Zimbábue enfrenta fome causada pelo homem, diz especialista da ONU
BR

29 novembro 2019

Estima-se que insegurança alimentar esteja afetando 5,5 milhões de pessoas nas áreas rurais do país africano; nas áreas urbanas, problema é enfrentado por 2,2 milhões de pessoas.*

Apesar da proteção constitucional do direito à alimentação e de um conjunto sofisticado de leis e políticas nacionais, a fome causada pelo homem está crescendo lentamente no Zimbábue.

O alerta foi feito pela relatora especial sobre o direito à alimentação da ONU, Hilal Elver, após visitar o país de 18 a 28 de novembro de 2019.

Relatora disse que as mortes de crianças por desnutrição grave têm aumentado nos últimos meses no Zimbabué.
Relatora disse que as mortes de crianças por desnutrição grave têm aumentado nos últimos meses no Zimbabué.  Foto: Unicef/ Tsvangirayi Mukwazhi

Insegurança Alimentar

Elver disse que "mais de 60% da população de um país que antes era visto como o celeiro da África” agora enfrenta a insegurança alimentar. Ela acrescentou que a maioria das famílias são “incapazes de obter comida suficiente para atender às necessidades básicas devido à hiperinflação."

Nas áreas rurais, atualmente, cerca de 5,5 milhões de pessoas estão enfrentando insegurança alimentar, devido a chuvas fracas e padrões climáticos irregulares que afetam as colheitas e os meios de subsistência. Nas áreas urbanas, a insegurança alimentar afeta 2,2 milhões de pessoas, que não têm acesso a serviços públicos mínimos, incluindo saúde e água potável.

Para a relatora, esses "são números chocantes”. Ela alertou que “a crise continua a piorar devido à pobreza e ao desemprego, corrupção generalizada, grave instabilidade de preços, falta de poder de compra, baixa produtividade agrícola, desastres naturais, secas recorrentes e sanções econômicas unilaterais."

Crianças

Mulheres e crianças são as que sofrem mais.
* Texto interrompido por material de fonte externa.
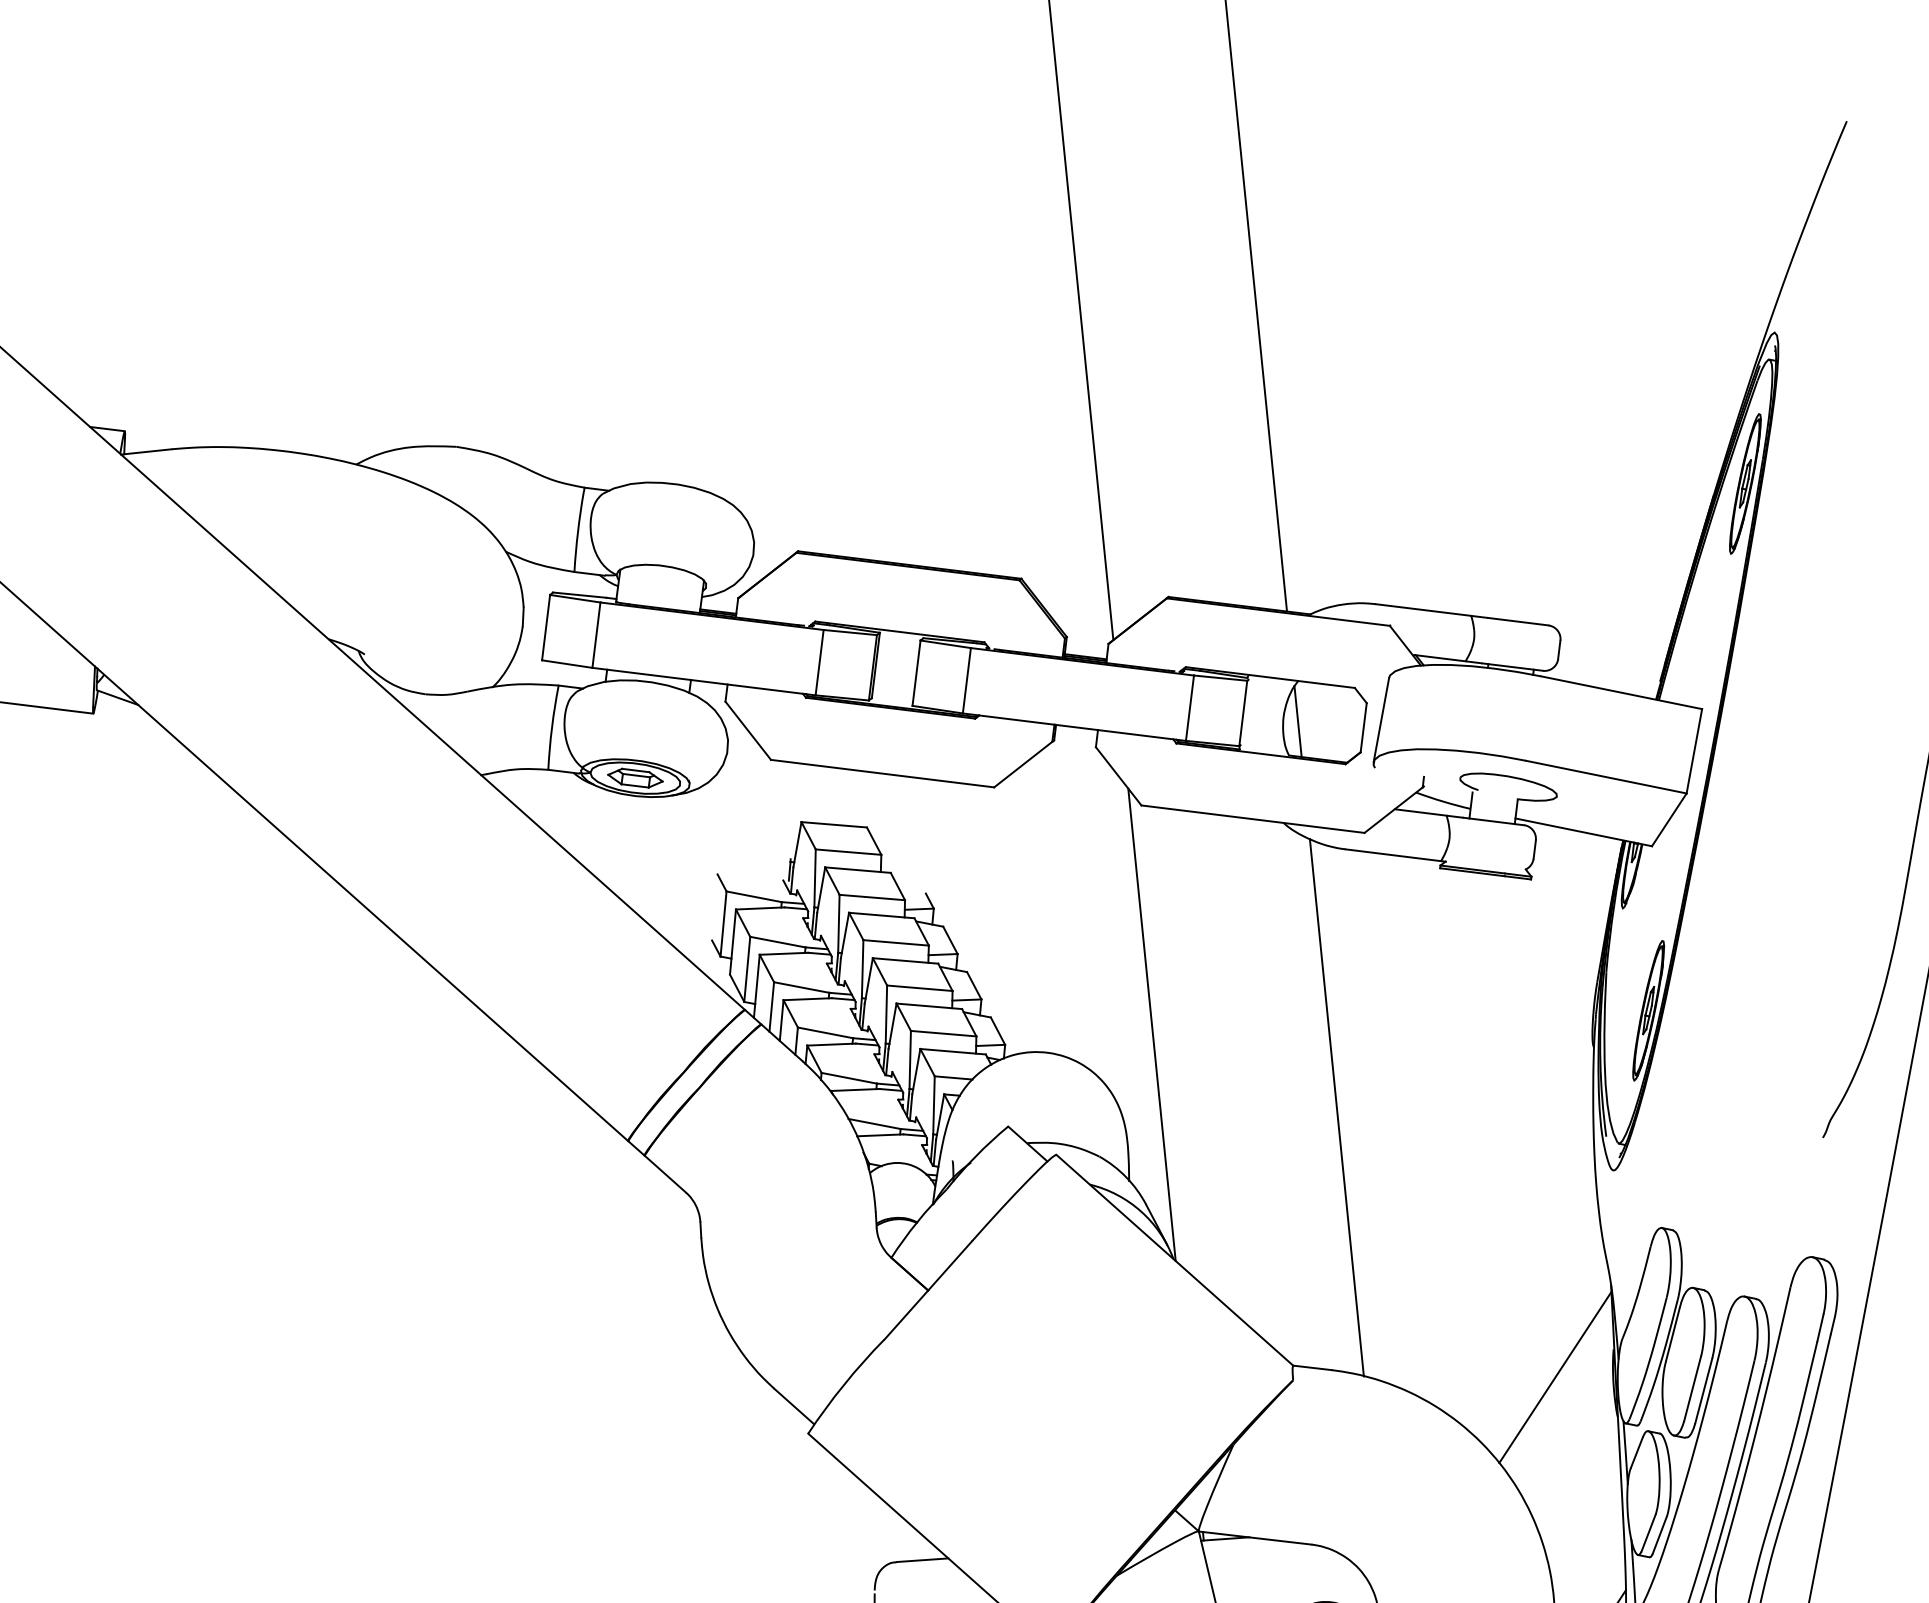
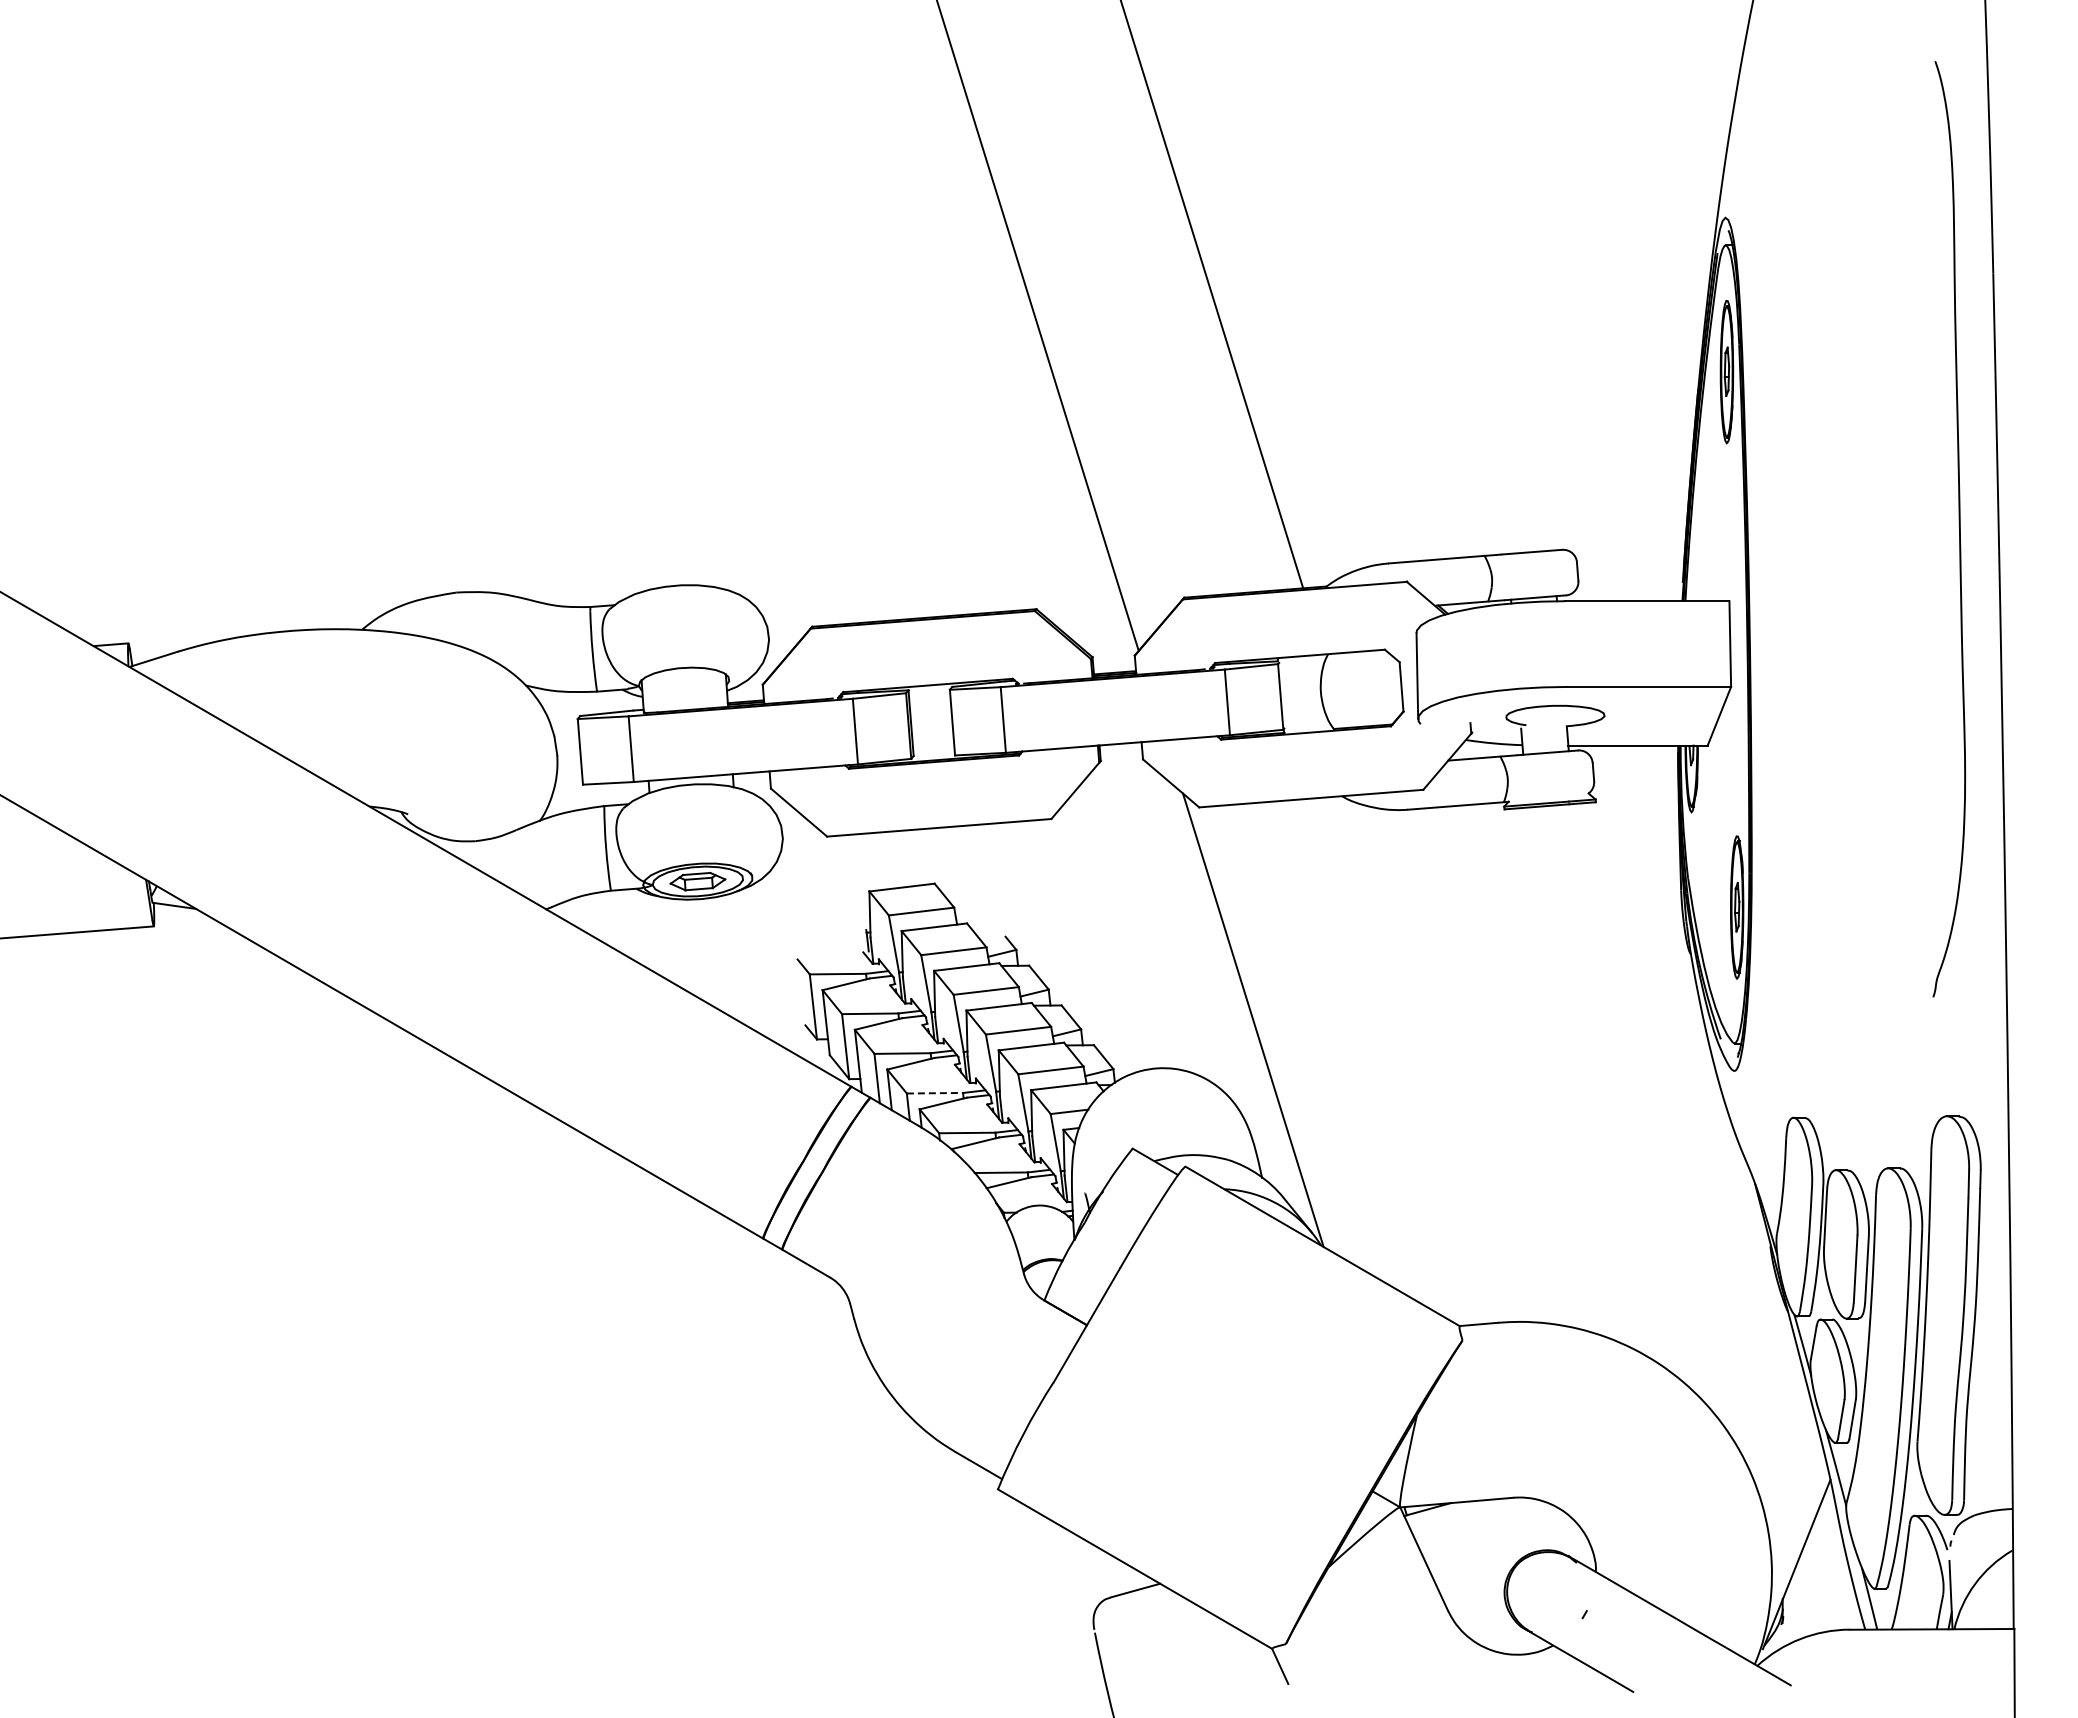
line: (1297, 721) -> (1335, 693), removed
line: (825, 1033) -> (935, 1093), solid -> dashed
line: (1336, 1107) -> (1450, 1064), removed
line: (1554, 1377) -> (1718, 1285), removed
A relatora disse que "as mortes de crianças por desnutrição grave têm aumentado nos últimos meses.” Cerca de 90% das crianças do Zimbábue com idades entre seis meses e dois anos não estão consumindo a dieta mínima aceitável.

Em um esforço desesperado para encontrar meios alternativos de subsistência, algumas mulheres e crianças estariam recorrendo a mecanismos que violam seus direitos e liberdades mais fundamentais. Por isso, existe um aumento no abandono escolar, casamento precoce, violência doméstica, prostituição e exploração sexual.

Elver disse que conheceu pessoas nas áreas afetadas pela seca de Masvingo e Mwenezi que comiam apenas uma porção de milho cozido por dia. Mulheres, idosos e crianças mal conseguem satisfazer suas necessidades alimentares mínimas e dependem em grande parte da assistência alimentar, enquanto a maioria dos homens está no exterior em busca de trabalho.

Fenômeno pode depois mover-se para os vizinhos Zimbabué e Botsuana
Foto: Unhcr/Zinyange Auntony
Fenômeno pode depois mover-se para os vizinhos Zimbabué e Botsuana

Apelo

A relatora apontou que "sem acesso a uma dieta diversificada e nutritiva, os zimbabuanos rurais, principalmente as crianças mais jovens, mal sobrevivem." Segundo ela, o sistema agrícola e alimentar precisa de reformas imediatas.

Ao fazer um apelo ao governo do país, Elver destacou que é preciso tomar “medidas necessárias para reduzir a dependência do país de alimentos importados, principalmente o milho” e apoiar produções alternativas. Ela acrescentou que o governo deve criar as condições para a produção de sementes tradicionais para garantir a autossuficiência e preparação para os choques climáticos que atingem o país.

Cidades

A crise nas cidades é tão grave quando nas áreas rurais. A especialista da ONU viu os efeitos da crise econômica nas ruas de Harare, capital do país, com pessoas esperando horas em longas filas em frente a postos de gasolina, bancos e fornecedores de água.

Elver também disse que recebeu informações "perturbadoras" de que hospitais públicos têm procurado organizações humanitárias depois que seus próprios estoques de remédios e alimentos esgotarem.

 

*Os relatores de direitos humanos têm mandato independente das Nações Unidas e não recebem salário pelo seu trabalho.